The hole between his legs was another story. He picked idly at the
gashed tissue hanging out of his pants; more fragments came to him,
the lingering memories of sensations for which he no longer had any
use. Clarke tugged Hinzman’s upper lip off and chewed it for a
while.

His brain shuffled his memories into some
sort of order. Someone he trusted had shot him. Rules had been
broken. He couldn’t recall every point of protocol, but he knew it
was a mistake to leave him for dead instead of finishing the job.

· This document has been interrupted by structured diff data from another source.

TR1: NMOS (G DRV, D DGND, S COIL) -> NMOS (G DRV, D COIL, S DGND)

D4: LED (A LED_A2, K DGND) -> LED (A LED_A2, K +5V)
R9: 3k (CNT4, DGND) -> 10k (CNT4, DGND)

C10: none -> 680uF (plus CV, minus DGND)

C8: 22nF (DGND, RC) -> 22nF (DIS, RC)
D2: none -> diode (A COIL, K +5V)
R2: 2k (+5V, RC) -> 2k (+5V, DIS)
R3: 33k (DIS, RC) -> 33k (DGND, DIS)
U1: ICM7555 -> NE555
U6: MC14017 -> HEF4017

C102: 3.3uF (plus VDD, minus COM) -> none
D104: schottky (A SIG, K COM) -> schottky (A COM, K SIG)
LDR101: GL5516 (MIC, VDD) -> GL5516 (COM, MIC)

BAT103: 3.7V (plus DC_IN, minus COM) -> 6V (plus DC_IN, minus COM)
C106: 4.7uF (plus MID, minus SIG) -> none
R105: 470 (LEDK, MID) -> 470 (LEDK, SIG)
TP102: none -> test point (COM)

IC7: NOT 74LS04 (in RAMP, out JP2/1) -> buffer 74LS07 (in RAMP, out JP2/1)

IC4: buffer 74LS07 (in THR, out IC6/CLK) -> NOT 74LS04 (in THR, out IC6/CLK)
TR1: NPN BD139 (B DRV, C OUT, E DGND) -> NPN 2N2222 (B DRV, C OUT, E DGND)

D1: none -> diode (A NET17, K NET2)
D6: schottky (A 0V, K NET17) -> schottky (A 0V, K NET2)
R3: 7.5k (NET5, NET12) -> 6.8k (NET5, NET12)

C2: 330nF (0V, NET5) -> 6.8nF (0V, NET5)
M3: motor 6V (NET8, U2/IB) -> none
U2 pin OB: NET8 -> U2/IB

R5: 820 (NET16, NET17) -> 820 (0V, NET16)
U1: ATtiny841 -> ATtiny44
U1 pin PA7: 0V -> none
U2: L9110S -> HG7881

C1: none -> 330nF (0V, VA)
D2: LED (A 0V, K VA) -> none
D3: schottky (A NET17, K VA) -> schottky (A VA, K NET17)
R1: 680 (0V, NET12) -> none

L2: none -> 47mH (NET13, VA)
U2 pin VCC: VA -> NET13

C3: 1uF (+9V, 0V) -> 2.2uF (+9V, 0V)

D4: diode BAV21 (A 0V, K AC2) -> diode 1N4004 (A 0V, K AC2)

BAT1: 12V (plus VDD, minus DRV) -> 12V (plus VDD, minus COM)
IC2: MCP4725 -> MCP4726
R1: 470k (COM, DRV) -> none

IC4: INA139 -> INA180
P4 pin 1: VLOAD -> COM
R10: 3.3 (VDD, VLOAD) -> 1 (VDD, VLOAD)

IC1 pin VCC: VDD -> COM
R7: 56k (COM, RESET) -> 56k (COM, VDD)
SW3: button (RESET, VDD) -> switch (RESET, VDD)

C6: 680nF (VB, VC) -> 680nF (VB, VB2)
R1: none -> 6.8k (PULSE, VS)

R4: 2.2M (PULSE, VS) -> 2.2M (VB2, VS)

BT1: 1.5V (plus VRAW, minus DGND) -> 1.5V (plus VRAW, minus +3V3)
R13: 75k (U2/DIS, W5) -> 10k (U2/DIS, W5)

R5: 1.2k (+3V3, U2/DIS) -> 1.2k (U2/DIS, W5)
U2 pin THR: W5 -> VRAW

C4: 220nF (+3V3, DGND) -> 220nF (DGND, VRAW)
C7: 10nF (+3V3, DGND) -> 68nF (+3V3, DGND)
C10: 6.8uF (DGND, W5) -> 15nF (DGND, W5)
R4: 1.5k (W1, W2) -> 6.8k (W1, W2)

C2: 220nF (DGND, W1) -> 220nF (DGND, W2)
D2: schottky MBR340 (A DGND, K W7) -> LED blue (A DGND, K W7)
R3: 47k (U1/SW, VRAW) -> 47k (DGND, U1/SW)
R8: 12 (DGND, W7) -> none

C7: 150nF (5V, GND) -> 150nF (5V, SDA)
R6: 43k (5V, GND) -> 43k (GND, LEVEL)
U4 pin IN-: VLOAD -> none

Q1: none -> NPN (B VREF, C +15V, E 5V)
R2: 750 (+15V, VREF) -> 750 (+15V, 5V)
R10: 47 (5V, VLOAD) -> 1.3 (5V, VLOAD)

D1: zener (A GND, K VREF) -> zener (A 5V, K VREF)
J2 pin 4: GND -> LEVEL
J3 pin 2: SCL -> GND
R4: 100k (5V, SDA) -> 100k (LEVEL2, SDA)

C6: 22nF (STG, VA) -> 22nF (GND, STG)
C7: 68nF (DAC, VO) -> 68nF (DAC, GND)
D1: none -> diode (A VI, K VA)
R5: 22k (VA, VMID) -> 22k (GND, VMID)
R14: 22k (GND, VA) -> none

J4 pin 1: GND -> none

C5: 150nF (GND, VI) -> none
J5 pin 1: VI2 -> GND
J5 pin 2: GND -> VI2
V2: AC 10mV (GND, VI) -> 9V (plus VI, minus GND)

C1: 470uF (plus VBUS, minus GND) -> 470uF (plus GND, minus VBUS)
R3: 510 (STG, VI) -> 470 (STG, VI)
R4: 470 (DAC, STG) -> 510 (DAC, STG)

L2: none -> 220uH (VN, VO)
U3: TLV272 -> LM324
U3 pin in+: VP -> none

He never would have done that himself. Bradshaw—that was his name,
Bradshaw—wouldn’t normally have done that, either. Confusing. His
mind kept working while he ate. Good soldiers wouldn’t leave
something like this to chance. They’d come back for him. Staying
here to feed would be a risk, but then feeding anywhere would soon
become a risk. He’d have to kill them all.

It was a simple decision made in the basest
region of his mind. Self-preservation was his sole purpose. Clarke
pulled Hinzman’s esophagus out with slick fingers. He knew he had
to keep feeding in order to stay alert and heal these wounds. He
knew a lot of things other afterdead didn’t.